In the field of robotics, making artificial intelligence truly "understand" the 3D world has always been a challenging problem. Traditional visual-language models (VLA) mostly rely on 2D image and text data for training, making it difficult to understand 3D space in real environments. However, a research team from Shanghai Jiao Tong University and the University of Cambridge recently proposed a novel enhanced visual-language action model called Evo-0. By injecting 3D geometric priors in a lightweight way, this model significantly improves a robot's spatial understanding capabilities in complex tasks.

The innovation of the Evo-0 model lies in its use of a visual geometric base model (VGGT) to extract 3D structural information from multi-view RGB images and combine these with existing visual-language models. This approach not only avoids the need for additional sensors or explicit depth input but also significantly enhances spatial perception. In RLBench simulation experiments, Evo-0 achieved a 15% higher success rate than the baseline model pi0 on five tasks requiring fine manipulation, and improved performance by 31% on the open VLA (openvla-oft).

image.png

Specifically, Evo-0 uses VGGT as a spatial encoder and introduces t3^D tokens extracted through VGGT, which contain geometric information such as depth context and spatial relationships.
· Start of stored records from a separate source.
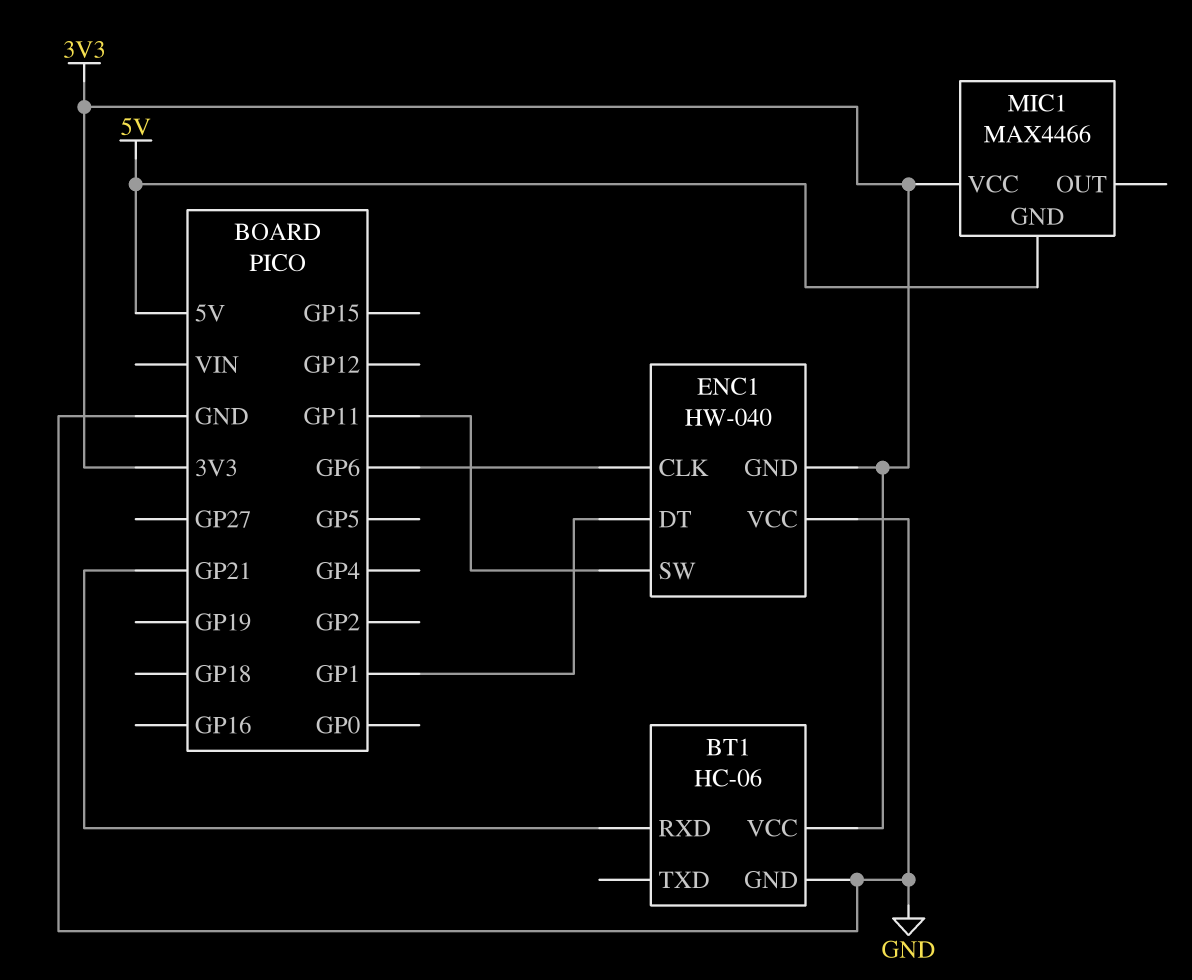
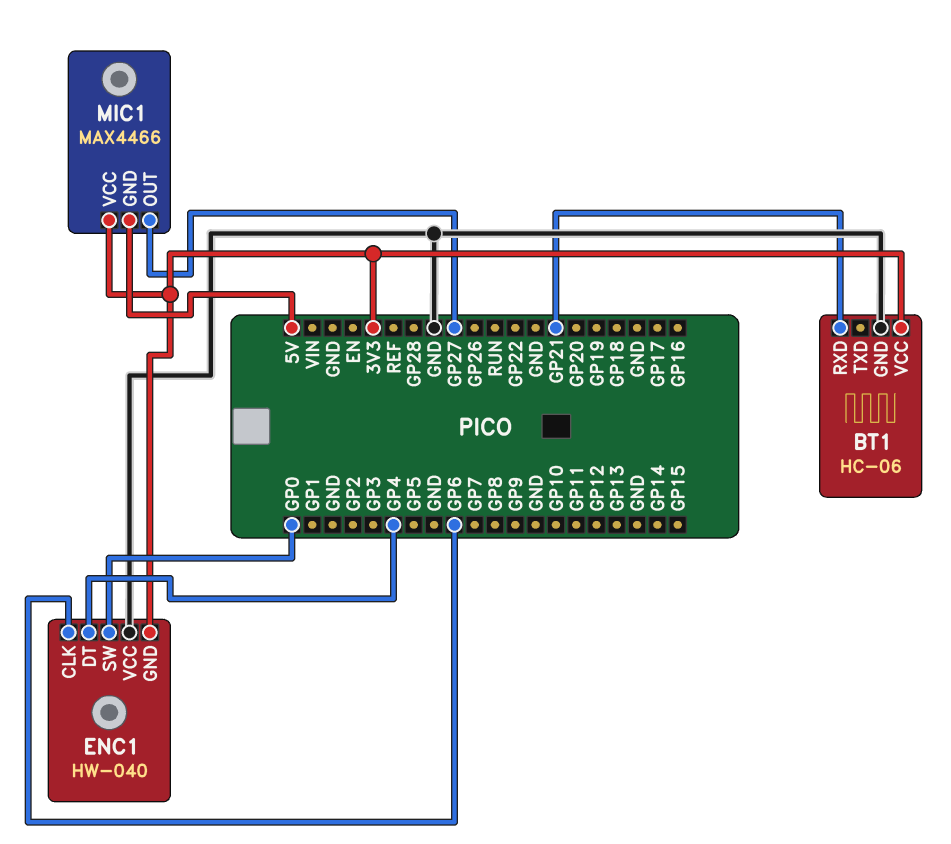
ENC1 pin DT: GP1 -> GP4
ENC1 pin SW: GP11 -> GP0
MIC1 pin OUT: none -> GP27

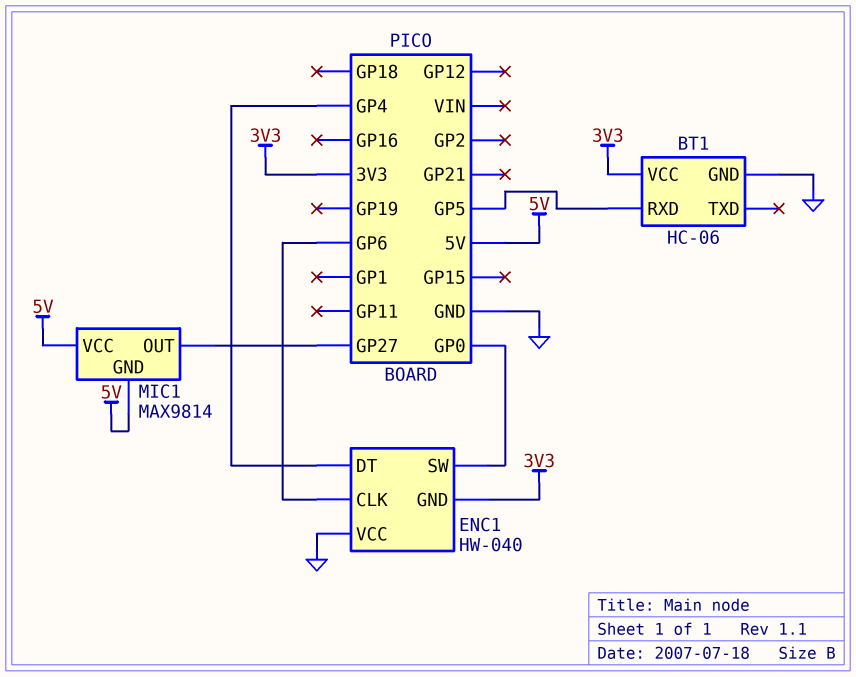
BT1 pin RXD: GP21 -> GP5
MIC1: MAX4466 -> MAX9814
MIC1 pin VCC: 3V3 -> 5V

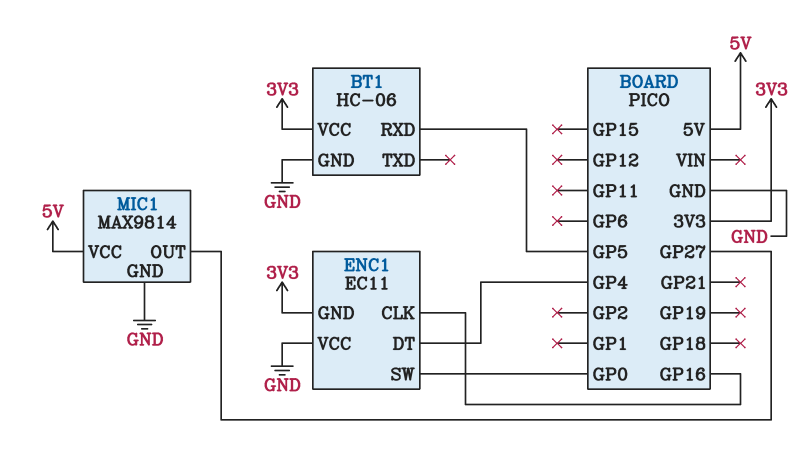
ENC1: HW-040 -> EC11
ENC1 pin CLK: GP6 -> GP16
MIC1 pin GND: 5V -> GND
Through a cross-attention fusion module, the model can effectively combine extracted 2D visual tokens with 3D tokens, enhancing the ability to understand spatial layouts and object relationships. This method improves flexibility and deployment convenience while maintaining training efficiency.

In real-world experiments, Evo-0 performed well in handling complex spatial tasks, including centering targets, inserting into holes, and dense grasping, surpassing the baseline model with an average success rate improvement of 28.88%. Especially in understanding and controlling complex spatial relationships, Evo-0 shows significant advantages.

In summary, Evo-0 provides a new feasible path for future general robot strategies through clever integration of spatial information. This research achievement has not only attracted widespread attention in the academic community but also brought new possibilities for practical applications in the field of robotics.